# Looking for Advice re Prescriptions in France



## earlyriser (Oct 3, 2006)

Enjoying hols in France so much that we want to stay longer - problem is we don't have enough routine medication for the extra weeks.
Someone said that we need to go to a French NHS registered GP, obtain prescription, then get the drugs from a French NHS registered pharmacy. We'd need to pay the GP about 25 euros and buy the prescriptions. Will we be able to claim back the doctor fee and cost of medication from the EHIC people when we come home? As we are retired, we don't have to pay for them at home.
How do you know whether a GP or pharmacist is registered within French NHS (been told to make sure we don't go to a private one)
Any help would be appreciated.


----------



## randonneur (Jan 25, 2007)

There are no private ones except if you need a consultant. Any Doctor in any Town/Village can be visited. They give you a form which you then reclaim when you get home, the same with the Pharmacie, you probably will only get 75% back.
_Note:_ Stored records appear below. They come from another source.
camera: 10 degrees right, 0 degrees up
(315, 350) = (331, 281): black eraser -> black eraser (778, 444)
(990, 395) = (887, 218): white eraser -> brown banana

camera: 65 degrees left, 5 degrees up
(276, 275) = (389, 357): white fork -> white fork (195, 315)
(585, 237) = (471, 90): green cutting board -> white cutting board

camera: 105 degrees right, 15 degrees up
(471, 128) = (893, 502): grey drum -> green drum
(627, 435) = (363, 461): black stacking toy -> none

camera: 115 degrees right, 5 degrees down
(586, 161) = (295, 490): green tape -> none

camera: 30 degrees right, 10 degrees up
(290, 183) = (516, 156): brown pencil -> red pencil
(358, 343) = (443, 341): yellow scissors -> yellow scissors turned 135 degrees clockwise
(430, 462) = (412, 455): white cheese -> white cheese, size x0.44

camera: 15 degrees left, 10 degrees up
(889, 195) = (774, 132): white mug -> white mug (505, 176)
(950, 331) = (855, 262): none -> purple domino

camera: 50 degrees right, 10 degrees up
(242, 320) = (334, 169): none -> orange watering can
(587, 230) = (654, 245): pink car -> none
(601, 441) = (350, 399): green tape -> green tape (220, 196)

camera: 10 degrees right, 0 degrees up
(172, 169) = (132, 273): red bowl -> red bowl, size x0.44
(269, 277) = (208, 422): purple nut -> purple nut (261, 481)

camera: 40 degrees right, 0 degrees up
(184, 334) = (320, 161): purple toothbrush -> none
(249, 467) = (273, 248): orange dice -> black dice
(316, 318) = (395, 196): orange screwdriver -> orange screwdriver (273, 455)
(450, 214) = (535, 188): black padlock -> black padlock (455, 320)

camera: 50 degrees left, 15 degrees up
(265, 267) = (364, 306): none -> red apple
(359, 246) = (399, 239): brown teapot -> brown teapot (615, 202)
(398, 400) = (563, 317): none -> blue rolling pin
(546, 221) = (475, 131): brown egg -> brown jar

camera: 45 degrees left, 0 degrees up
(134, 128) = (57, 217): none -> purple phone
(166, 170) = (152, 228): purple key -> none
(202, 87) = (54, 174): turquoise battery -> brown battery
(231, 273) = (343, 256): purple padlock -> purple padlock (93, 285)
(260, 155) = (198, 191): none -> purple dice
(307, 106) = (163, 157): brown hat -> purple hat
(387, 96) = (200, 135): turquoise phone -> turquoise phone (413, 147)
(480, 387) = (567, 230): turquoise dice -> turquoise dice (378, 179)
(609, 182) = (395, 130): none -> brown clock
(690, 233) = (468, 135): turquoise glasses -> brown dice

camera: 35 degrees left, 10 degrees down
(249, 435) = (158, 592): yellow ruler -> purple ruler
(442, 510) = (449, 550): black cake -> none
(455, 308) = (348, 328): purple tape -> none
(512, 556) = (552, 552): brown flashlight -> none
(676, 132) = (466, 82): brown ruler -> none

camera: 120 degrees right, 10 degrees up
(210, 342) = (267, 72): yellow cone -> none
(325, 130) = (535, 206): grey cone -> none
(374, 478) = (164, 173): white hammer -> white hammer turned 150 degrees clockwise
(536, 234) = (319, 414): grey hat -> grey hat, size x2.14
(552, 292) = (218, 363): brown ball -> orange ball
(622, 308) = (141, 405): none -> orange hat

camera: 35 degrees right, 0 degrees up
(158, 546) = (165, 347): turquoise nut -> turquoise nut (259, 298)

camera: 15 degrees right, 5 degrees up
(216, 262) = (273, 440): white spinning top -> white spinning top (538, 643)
You don't say where in France you are.


----------



## earlyriser (Oct 3, 2006)

Many thanks, that was very helpfull. We're currently near St Topez, heading a little north in a few days.


----------



## randonneur (Jan 25, 2007)

Make sure that you take your current medication with you. They may give you a generic medication which could be a different make to what you are taking but it will be the same ingredients.


----------



## raynipper (Aug 4, 2008)

Depending on the medication it might just be cheap enough not to claim back.
Explain and ask in a large pharmacy if you can be supplied with the meds as you have run out.

Ray.


----------